De parents turcs immigrés en Allemagne, il est entré en contact avec les jésuites à Ankara dans le cadre de conférences sur le dialogue interreligieux. Il a été frappé à la fois par le haut niveau de préparation académique des jésuites et par leur grande simplicité. Il affirme : « J’ai vu là un modèle pour mieux vivre la foi chrétienne et pour annoncer la joie de l’Évangile à mes compatriotes. »

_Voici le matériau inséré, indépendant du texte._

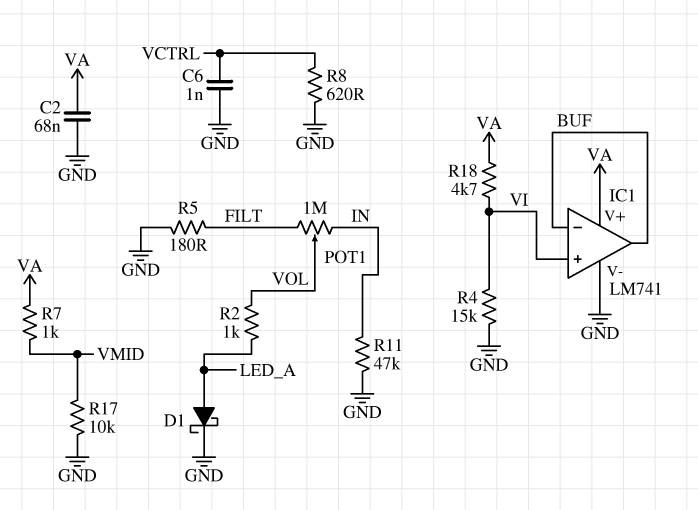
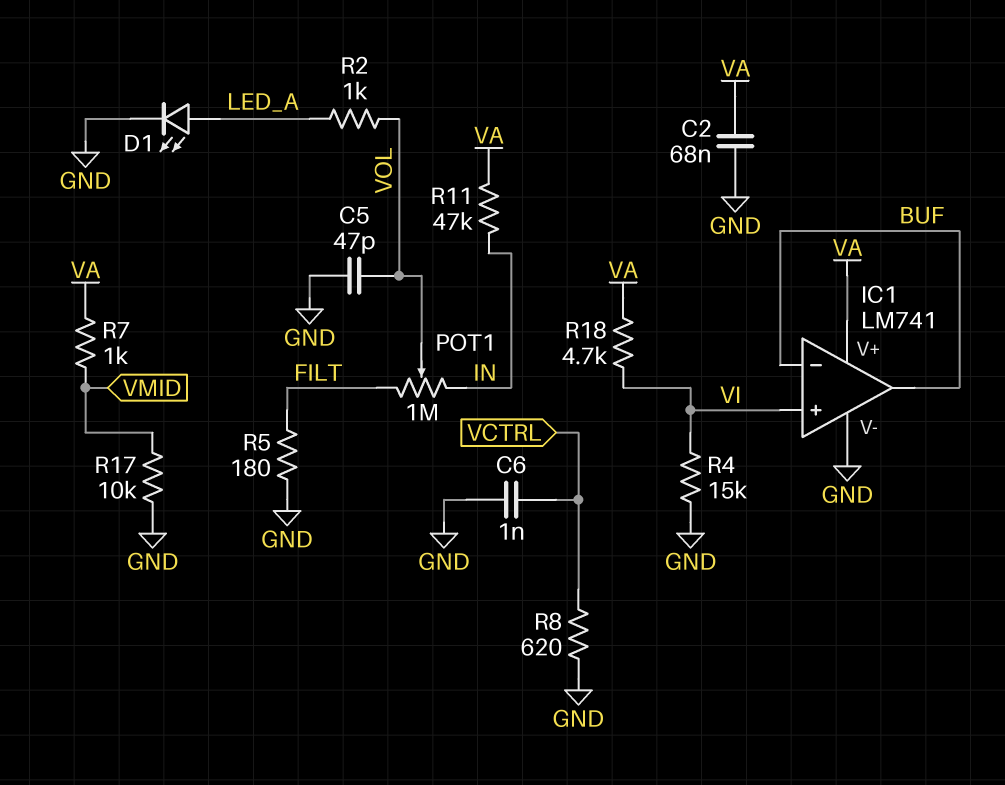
C5: none -> 47pF (GND, VOL)
D1: schottky (A LED_A, K GND) -> LED (A LED_A, K GND)
R11: 47k (GND, IN) -> 47k (IN, VA)

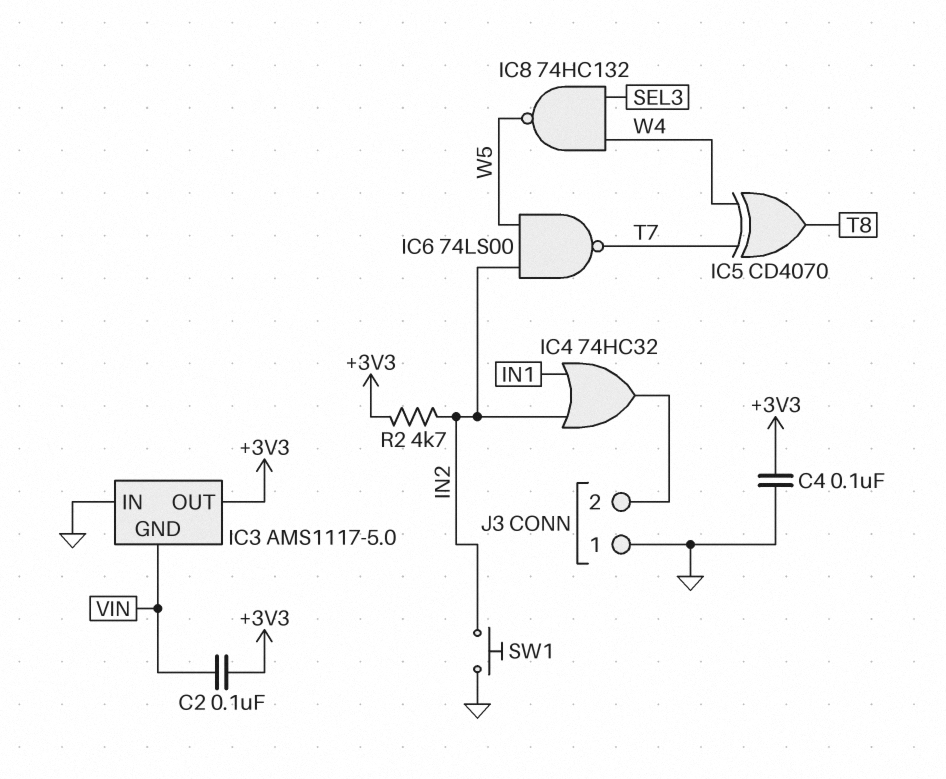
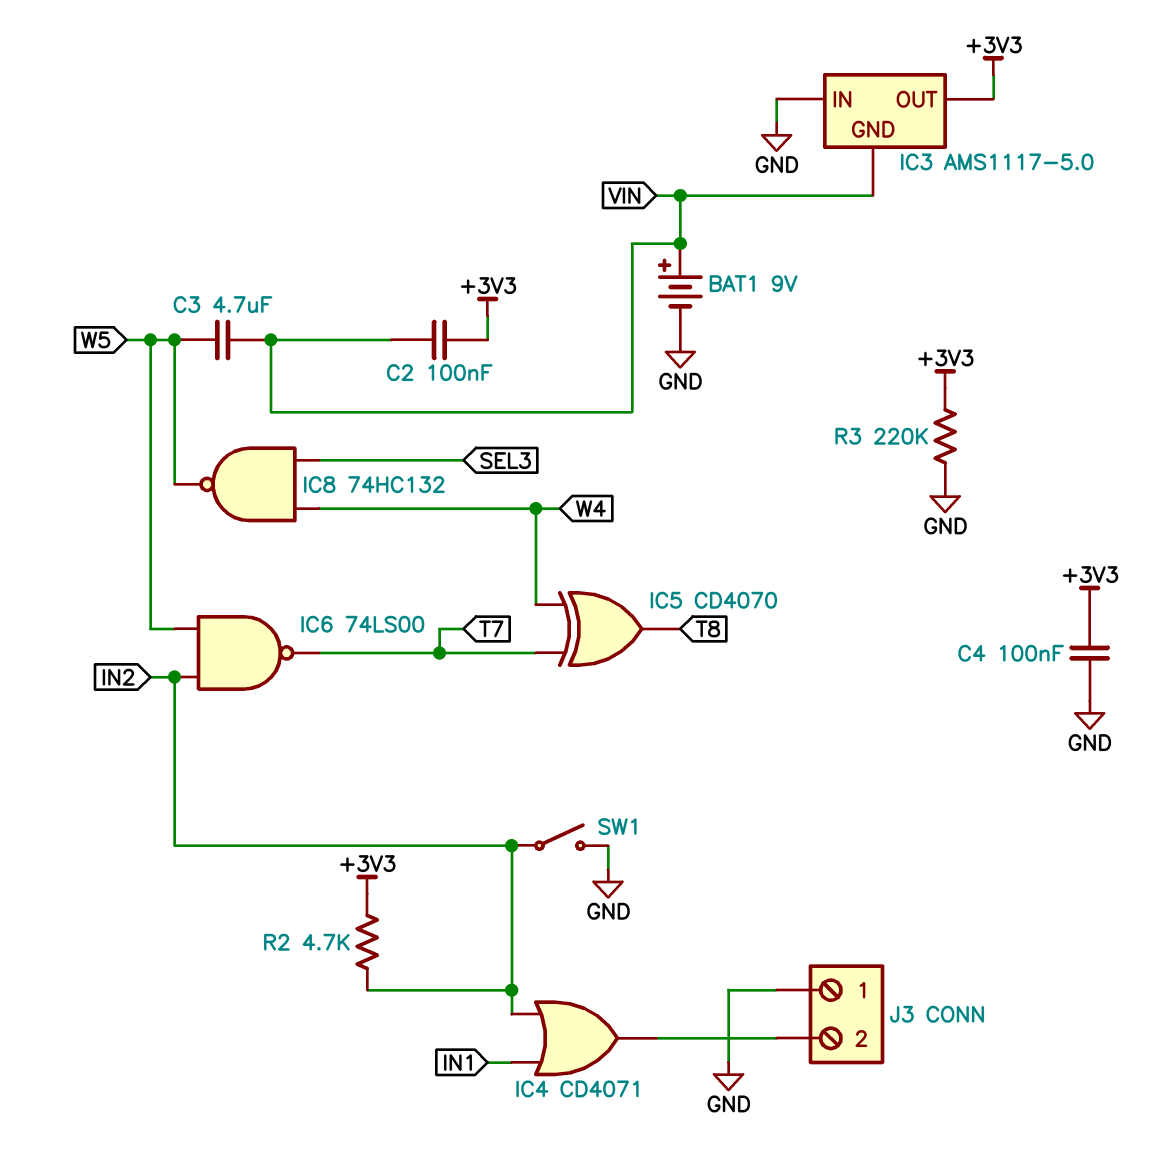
BAT1: none -> 9V (plus VIN, minus GND)
C3: none -> 4.7uF (VIN, W5)
IC4: OR 74HC32 (in IN1, in IN2, out J3/2) -> OR CD4071 (in IN1, in IN2, out J3/2)
R3: none -> 220k (+3V3, GND)
SW1: button (GND, IN2) -> switch (GND, IN2)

À propos du tremblement de terre, il ajoute : « Le nombre de morts - le chiffre officiel - est d’environ 50.000 ; de ceux-ci, 20.000 sont de la province de Hatay, là où se trouve le siège du Vicariat apostolique d’Anatolie, dans la ville d’Iskenderun (anciennement Alexandrette) où vivent quelque 250.000 habitants. » Selon lui, le tremblement de terre a mis en lumière ce qui se vivait déjà là-bas : l’unité de l’Église de Turquie, une Église toute petite. Tous les diocèses latins de Turquie, les orthodoxes, les arméniens et les protestants sont venus à leur secours « parce que, dit-il, nous sommes ‘tous frères’ » et que, comme nous l’enseigne le Saint Père, « personne n’est sauvé tout seul ». Le père Antuan a constaté alors que chacun a oublié sa propre douleur pour aider ceux qui en avaient le plus besoin. « Cela, ajoute-t-il, m’a fait sentir la présence de Dieu au cœur de cette terrible tragédie. »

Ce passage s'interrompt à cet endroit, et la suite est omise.